**Problem to solve:**
Below are records to retype exactly, except for the pictures.

**Stored items from a collection:**
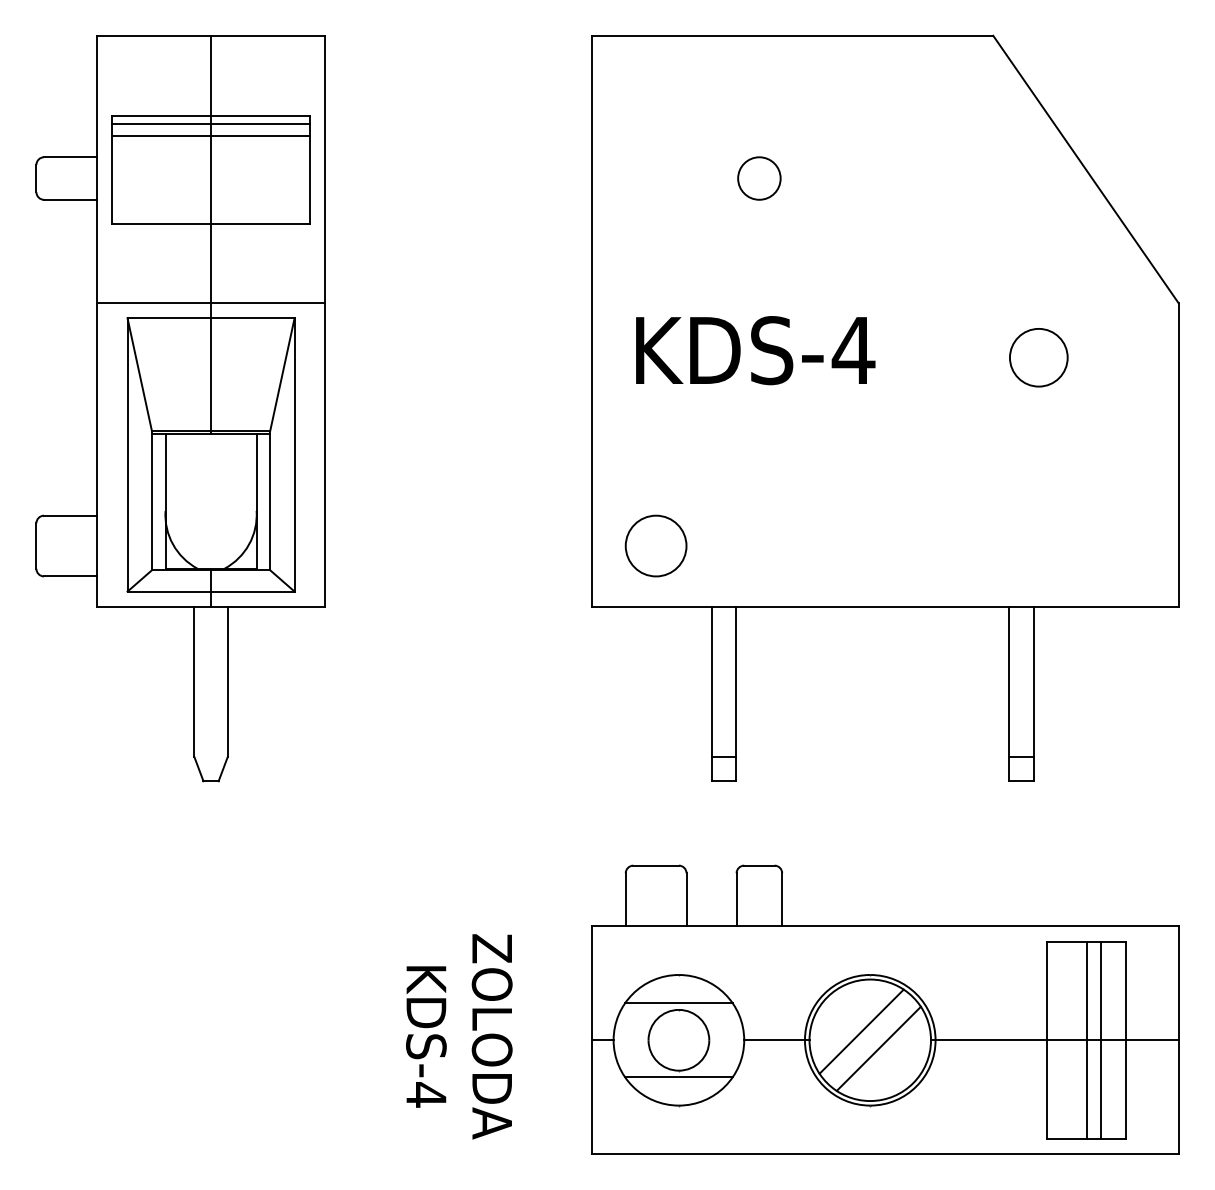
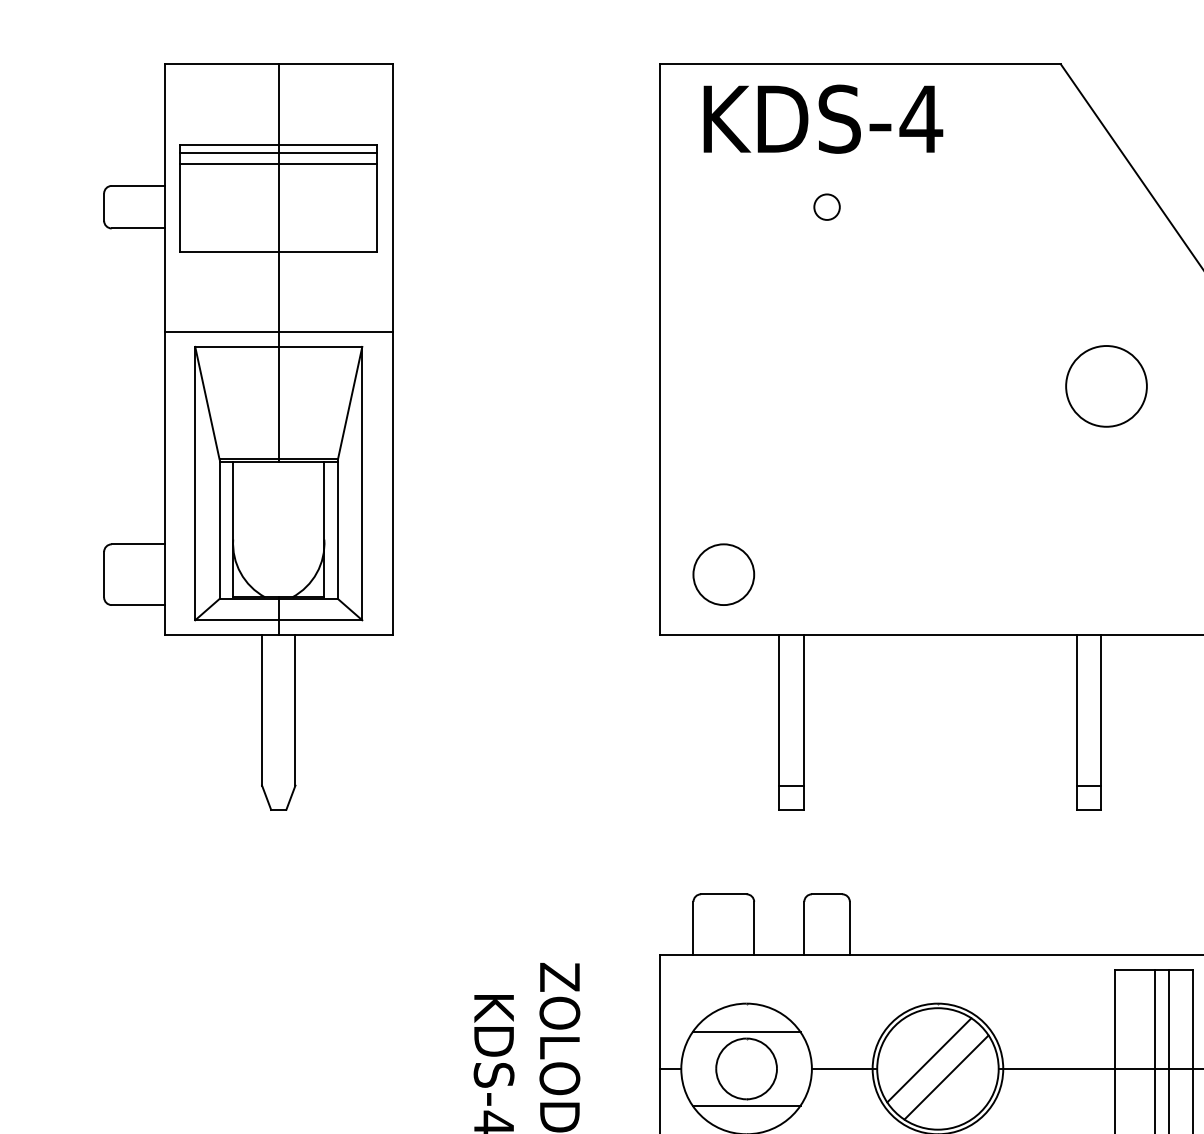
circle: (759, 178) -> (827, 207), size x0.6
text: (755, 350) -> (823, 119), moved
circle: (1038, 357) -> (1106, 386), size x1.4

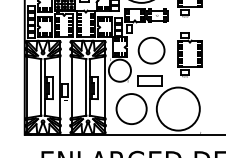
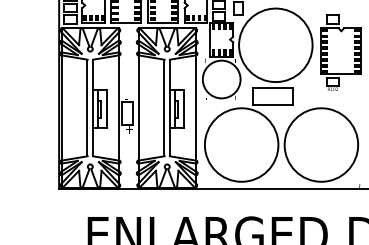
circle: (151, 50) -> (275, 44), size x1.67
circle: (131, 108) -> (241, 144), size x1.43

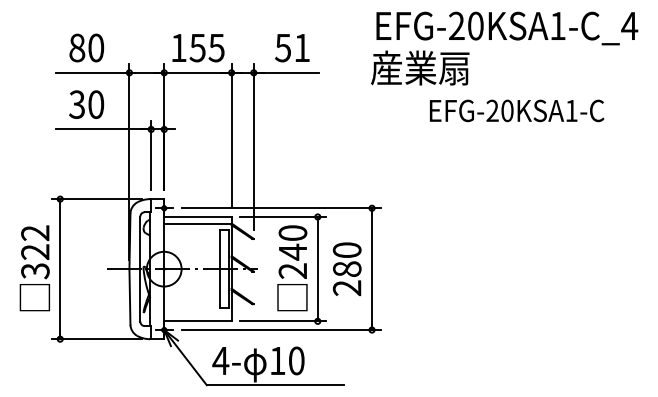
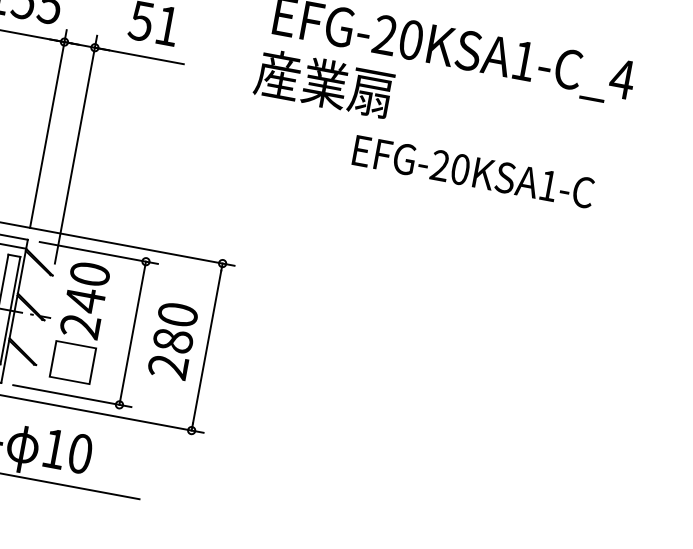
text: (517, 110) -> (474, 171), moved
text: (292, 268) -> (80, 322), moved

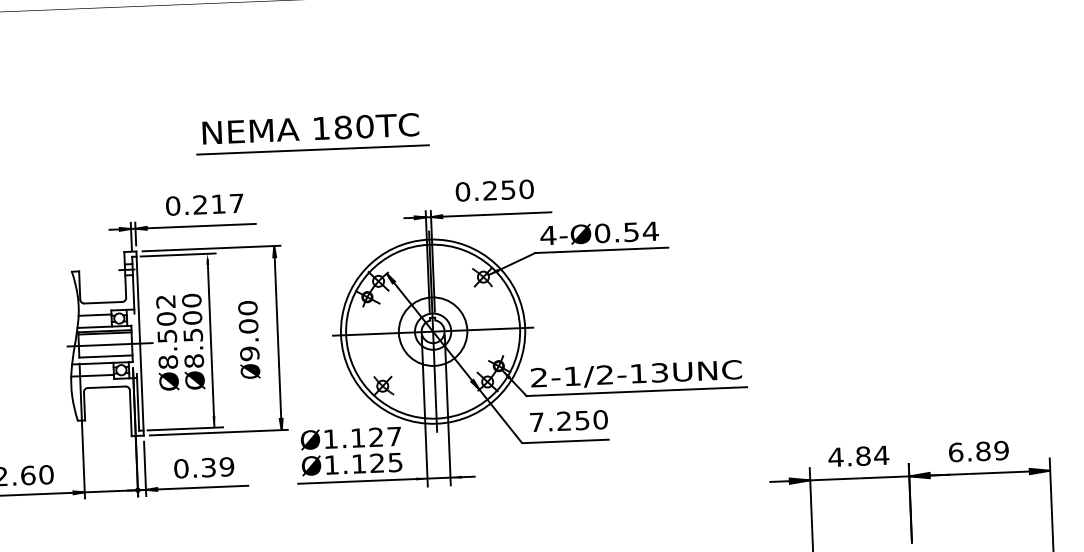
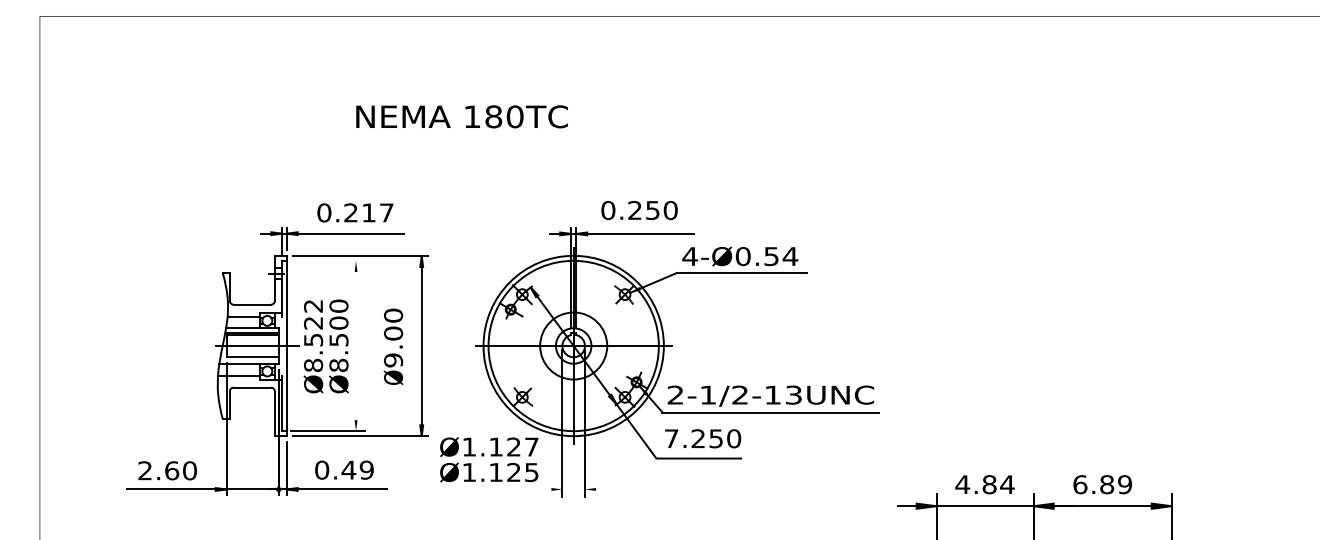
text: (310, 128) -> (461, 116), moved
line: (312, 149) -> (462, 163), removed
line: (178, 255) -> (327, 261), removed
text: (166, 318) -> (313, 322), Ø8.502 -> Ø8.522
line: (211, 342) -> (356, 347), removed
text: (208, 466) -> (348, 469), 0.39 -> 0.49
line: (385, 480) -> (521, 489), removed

**Your response:**
circle: (759, 178) -> (827, 207), size x0.6
text: (755, 350) -> (823, 119), moved
circle: (1038, 357) -> (1106, 386), size x1.4

circle: (151, 50) -> (275, 44), size x1.67
circle: (131, 108) -> (241, 144), size x1.43

text: (517, 110) -> (474, 171), moved
text: (292, 268) -> (80, 322), moved

text: (310, 128) -> (461, 116), moved
line: (312, 149) -> (462, 163), removed
line: (178, 255) -> (327, 261), removed
text: (166, 318) -> (313, 322), Ø8.502 -> Ø8.522
line: (211, 342) -> (356, 347), removed
text: (208, 466) -> (348, 469), 0.39 -> 0.49
line: (385, 480) -> (521, 489), removed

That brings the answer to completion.